Natural Rubber Industry

In the late 1800's the advent of autos and bicycles created a need for rubber or latex products.

Facts and Figures

Natural Rubber comes from the Rainforest.

Rubber gives us surgical gloves, balloons, band-aids, sporting goods, tennis shoes, and chewing gum. Imagine a world without sneakers and bubble gum.

Natural rubber resists heat. If you have ever flown in a aeroplane , you landed safely on tyres made of natural rubber.

Rubber trees are among the taller trees in the rain forest. Just under the bark of the rubber trees is a soft tissue that is rich with a creamy liquid called latex. Slanting cuts in the bark of a rubber tree guide the sap into a small cup which is then gathered by Rubber Tappers.

Most Amazonian rubber is still produced in the same way it was 100 years ago. The latex collected in the forest is slowly dripped on a pole, which is turned by hand in the smoke of a palm nut fire. The latex hardens to a tough, rubbery mass.

There can be as many as six hundred wild rubber trees in one thousand acres of rainforest. Because these trees are widely scattered in the forest, they are more resistant to disease.

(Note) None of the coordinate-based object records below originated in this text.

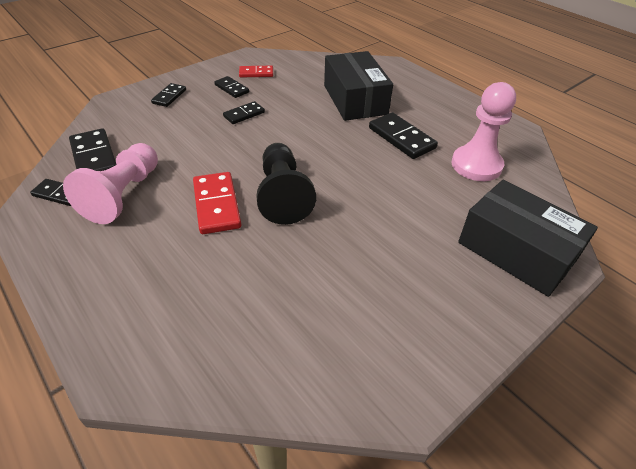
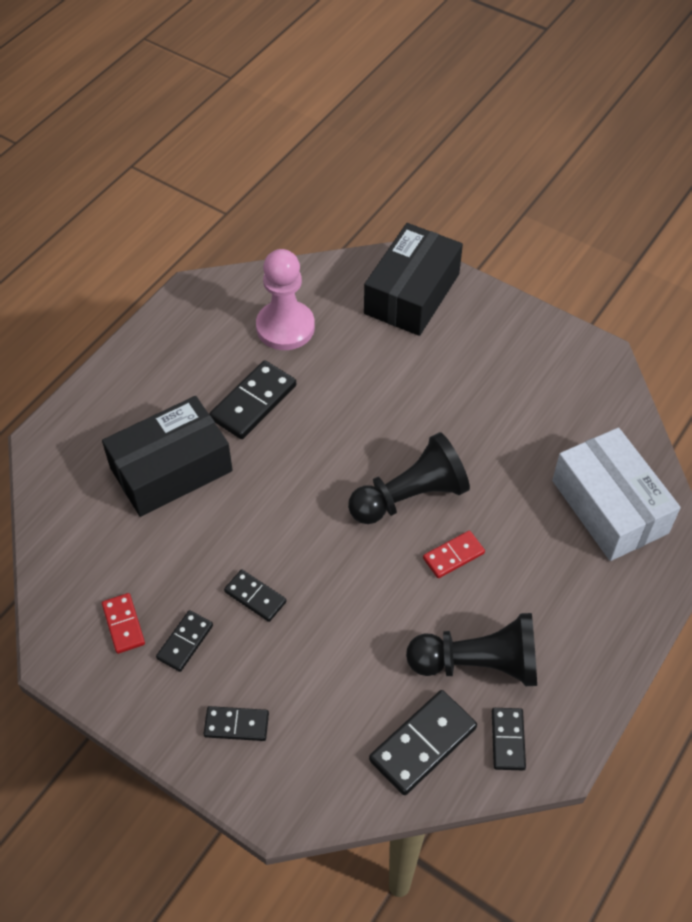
camera: 105 degrees left, 10 degrees up
(123, 195) = (478, 664): pink pawn -> black pawn
(200, 328) = (609, 506): none -> white box
(217, 205) = (453, 556): red domino -> red domino, size x0.60

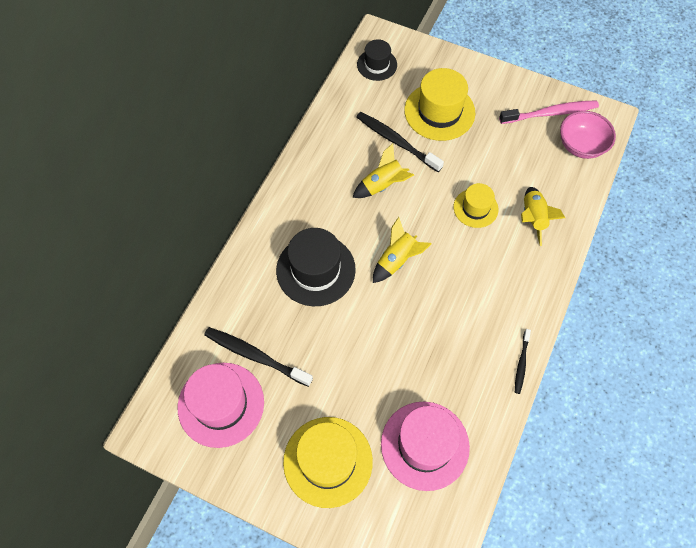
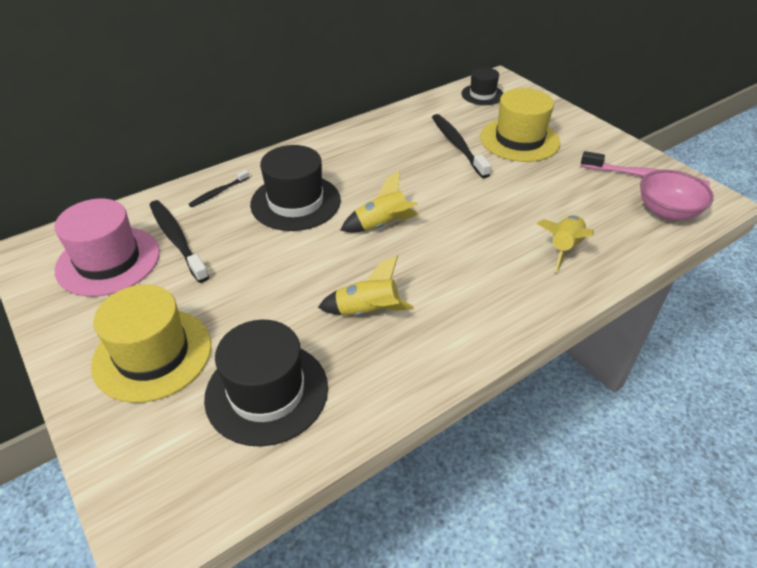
camera: 30 degrees right, 20 degrees down
(382, 185) = (417, 169): yellow rocket -> yellow rocket (367, 311)
(425, 445) = (267, 392): pink hat -> black hat
(475, 208) = (502, 217): yellow hat -> none
(521, 363) = (449, 369): black toothbrush -> black toothbrush (218, 192)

When they are planted close together in rows on rubber plantations, they are susceptible to a fungus called the South America leaf blight.

Rubber trees must be about 5 years old before they produce latex.

Information

Wild rubber trees grow throughout the forest and thrive only in these conditions in South America. In Asia plantations are possible without the danger of the leaf blight which occurs in South America.

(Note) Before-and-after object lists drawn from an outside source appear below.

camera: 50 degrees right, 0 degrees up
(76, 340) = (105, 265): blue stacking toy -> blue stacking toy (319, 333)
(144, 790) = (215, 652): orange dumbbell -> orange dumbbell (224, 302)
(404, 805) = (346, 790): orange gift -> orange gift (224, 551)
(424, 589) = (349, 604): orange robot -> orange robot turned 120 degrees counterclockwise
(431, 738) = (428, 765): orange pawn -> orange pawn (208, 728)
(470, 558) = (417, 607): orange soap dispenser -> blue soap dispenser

Many indigenous peoples earn their living in the Amazon through this rubber tapping and through gathering other things like nuts, herbs and medicines, spices, fruits, fish etc,. They do this without harming the delicate balance of the rainforest.

Rubber tappers are called 'Seringueiros' - Say-rin-gay-eros.

Today, the Seringueiros maintain a higher standard of living than do the slash and burn farmers. They have also lost only 4% of their forests.

Chico Mendes was the leader of the Tappers union and he survived 5 attempts on his life. Chico Mendes defended the rubber tappers way of life. He was killed at age 44 by gunmen hired by ranchers.

Mendes organized a cooperative and literacy campaign to help the tappers market and compete directly. He formed the National Council of Rubber Tappers.

The rubber barons and bosses enslaved many indigenous peoples. When many tribes retreated into the forest, they brought peasants into their camps and locked them into a debt for goods scheme, similar to miners of that day. Tappers who questioned authority were tortured or killed.

in 1985, the rubber tappers met and demanded better health care, education, credit, price guarantees, research on sustainable forest products and a suspension of tax breaks for ranchers and loggers.

'Extractive Reserve' is the name given to land saved for sustainable forest gatherers. Extractive Reserves allow residents families to collect rain forest products, such as natural rubber and Brazil nuts. Sustainable rainforest practices offer the solution to rainforest destruction.

In Brazil, more than 700,000 acres of land have been preserved through creating these reserves.